Wednesday, September 6, 2023

A Review of Recent Narayana Releases

The last four releases of Narayana have brought some noteworthy changes, closing 86 issues in the process, which I’d like to summarise in this brief post. The contributions have come from both the broader community and the core Narayana team, thank you for that. The changes include bug fixes, dependency upgrades and tasks and features.

Community

Improve inclusiveness by building a community of users

We reviewed our existing guidance, adding clarifying text to the contributing guide and added a SECURITY.md file. The latest snapshot adds an email address for reporting security issues.

Conscious Language

We also reviewed our materials to ensure that we use welcoming language, free from offensive, othering, or otherwise problematic communication styles.

New Additions/Features

All maven modules were migrated from Java EE to Jakarta EE (which included the main narayana repo plus the quickstart, jboss-transaction-spi and performance repos).

There is now a BOM for narayana (JBTM-3735). To depend on the correct versions in your projects just include the following dependency:

      <dependency>
        <groupId>org.jboss.narayana</groupId>
        <artifactId>narayana-bom</artifactId>
        <version>latest version</version>
        <type>pom</type>
        <scope>import</scope>
      </dependency>

The new license for Narayana is Apache License 2.0, it replaces LGPL and provides consumers with more flexibility when releasing their own software products that incorporate Narayana (JBTM-3764).

Issue JBTM-3734 was resolved by a community contributor, it introduced support for JEP-444: Virtual Threads. Virtual threads “dramatically reduce the effort of writing, maintaining, and observing high-throughput concurrent applications”. The change replaced many occurrences of the synchronized java keyword with ReentrantLock which in most usages, but not all, should be semantically equivalent. The change is an API breaking change so we released the update in a major version, 7.0.0.Final.

Removal of features

All modules have been migrated to Jakarta EE and Java EE is not supported.

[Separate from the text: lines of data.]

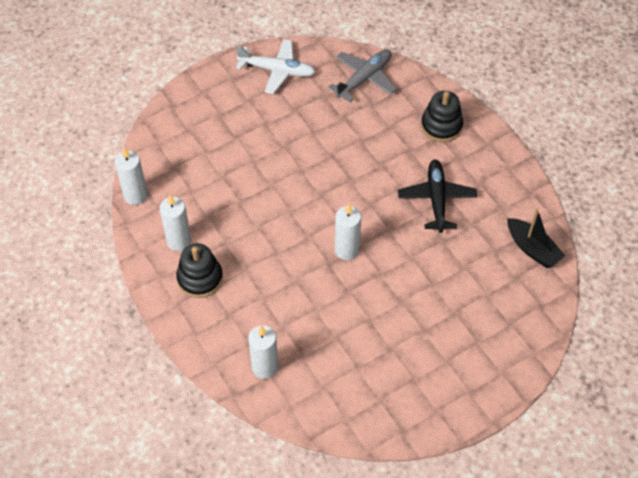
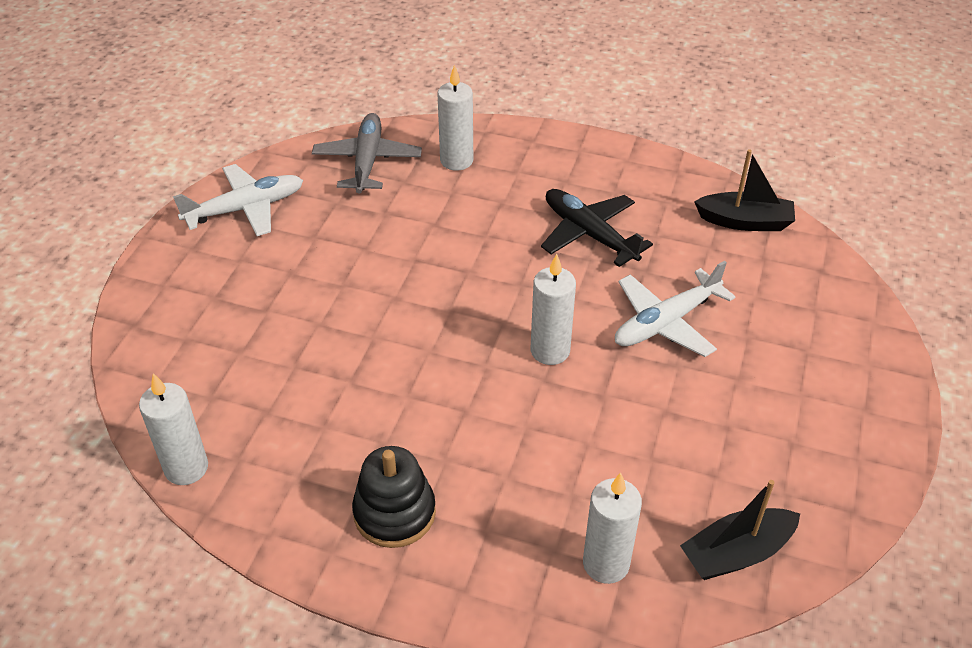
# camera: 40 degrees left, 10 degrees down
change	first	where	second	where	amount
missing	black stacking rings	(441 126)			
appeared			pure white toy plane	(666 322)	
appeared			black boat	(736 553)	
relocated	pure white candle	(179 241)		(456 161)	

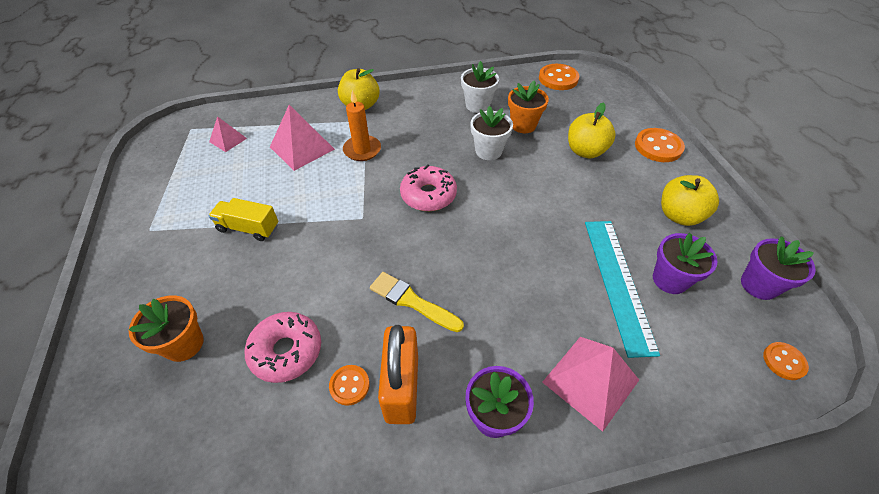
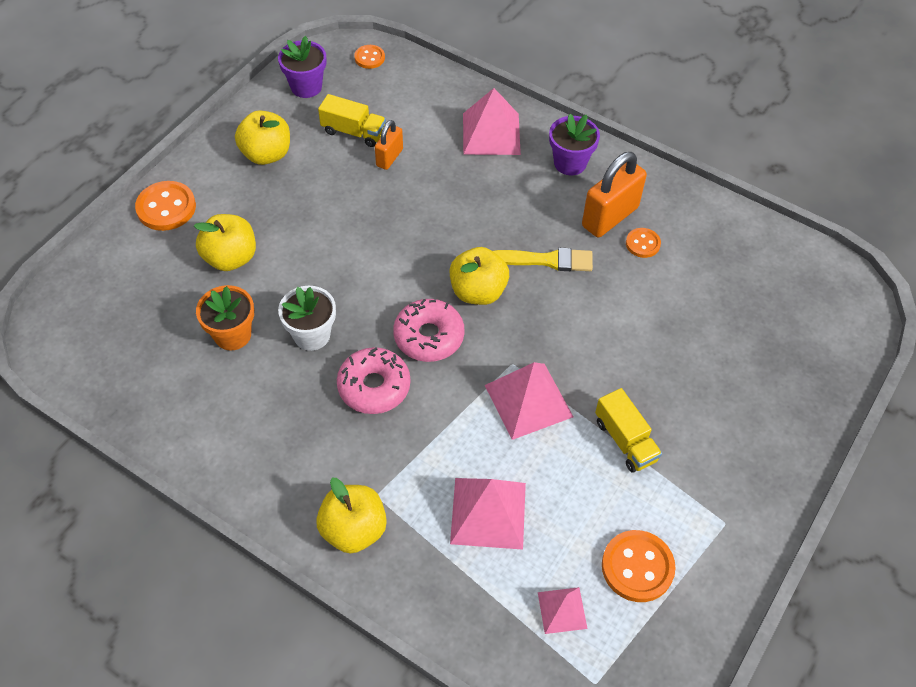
# camera: 135 degrees left, 5 degrees up
change	first	where	second	where	amount
missing	orange-coloured flower pot	(184 344)			
missing	orange-coloured candle	(362 150)			
missing	pure white flower pot	(477 105)			
appeared			bright yellow apple	(478 291)	
appeared			rose-pink solid pyramid	(528 401)	
relocated	rose-pink glazed donut	(286 351)		(374 386)	
relocated	orange-coloured sewing button	(558 79)		(637 567)	
exchanged	turquoise ruler	(617 282)	orange-coloured lock	(389 157)	
exchanged	royal purple flower pot	(669 280)	bright yellow truck	(353 132)	
spun	bright yellow paint brush	(412 301)		(547 260)	75 degrees counterclockwise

Release 6.0.0.Final removed the transformed Jakarta maven modules (ones that ended in “-jakarta”).

The OSGi module is no longer available, please refer to the issue for the reason why this decision was made.

Quickstarts showing integration of Spring and Tomcat with Narayana have been temporarily disabled because at the time of the Jakarta migration, Tomcat and Spring had not yet added Jakarta support to their offerings. Issue JBTM-3803 was created for them to be re-enabled when Jakarta variants become available.

Long Running Actions for MicroProfile (LRA)

Release 6.0.0.Final was certified against MicroProfile LRA 2.0.

We added a Narayana specific feature to allow LRA participants to store data with the coordinator (3rd section) during the registration phase. The feature is configurable, using the MicroProfile Config approach, because some users may prefer not to entrust their business data with the coordinator.

The bug fix for JBTM-3749 facilitated the integration of LRA into WildFly, LRA support in WildFly was added with issue WFLY-14869 by Martin Stefanko, an active contributor to LRA. JBTM-3749 provided a partial fix for JBTM-3552 (Do not rely on thread locals for propagating LRA context) and it also included a doc update recommending that users explicitly set the LRA context when JAX-RS resource methods perform outgoing JAX-RS invocations.

The latest snapshot of narayana includes documentation about configuring the concurrency of the LRA coordinator start method, the details are in issue JBTM-3753.

Transaction Logging

Transaction managers log data in order to provide the Durability property of a transactions. Narayana supports a variety of persistence stores, including logging to a database which we call the JDBCStore. JBTM-3724 included a quickstart for this store and JBTM-3754 introduced an option to supply the DataSource for connecting to the store at runtime for use with the Quarkus extension for JTA transactions.